Mais l’Église serait sans excuse si elle ne comprenait pas l’enseignement permanent de cet épisode : le règne du Christ et l’existence de son corps sur la terre ne doivent point être établis ou défendus par la force matérielle; les seules armes dont dispose l’Église sont l’humilité, l’amour et l’esprit de sacrifice. Pour l’instant, malgré son incompréhension, la foule, livrée à son enthousiasme, continue d’acclamer Jésus, et les pharisiens dépités s’exclament : « Voici que tout le monde est allé après lui » (Jn 12.19). Comme Caïphe récemment, ils prononcent involontairement un mot prophétique.
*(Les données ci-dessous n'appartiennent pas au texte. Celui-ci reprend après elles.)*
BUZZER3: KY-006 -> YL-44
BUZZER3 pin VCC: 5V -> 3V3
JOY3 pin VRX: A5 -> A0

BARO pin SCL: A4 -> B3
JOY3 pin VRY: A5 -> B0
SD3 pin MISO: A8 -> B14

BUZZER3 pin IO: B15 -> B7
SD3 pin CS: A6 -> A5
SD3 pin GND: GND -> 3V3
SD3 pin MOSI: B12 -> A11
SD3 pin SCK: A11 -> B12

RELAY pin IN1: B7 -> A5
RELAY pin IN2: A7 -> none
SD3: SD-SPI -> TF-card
Jésus arrive au Temple. Le piétinement de centaines de pèlerins se fait entendre jusque-là. Ils sont rassemblés sur la route de Jérusalem à Béthanie. La plus grande consternation règne dans les appartements du souverain sacrificateur. Les chefs sentent qu’ils ont assez tergiversé. Ils décident de mettre Jésus à mort.
L’Évangile de Jean nous apprend un détail important. En même temps que Jésus, ils décident aussi de faire périr Lazare, le ressuscité, qui est l’occasion qui provoque la suite de la foule. Tout d’un coup, ils s’intéressent à lui. Intérêt dangereux… Celui qui est sauvé par Jésus n’a pas la vie facile. Le monde a les yeux sur ceux qui suivent Jésus; on l’oublie facilement. Il faut s’en rendre compte; mais « heureux ceux qui sont persécutés à cause de la justice » (Mt 5.10). Heureux ceux qui le suivent, jusqu’à la mort.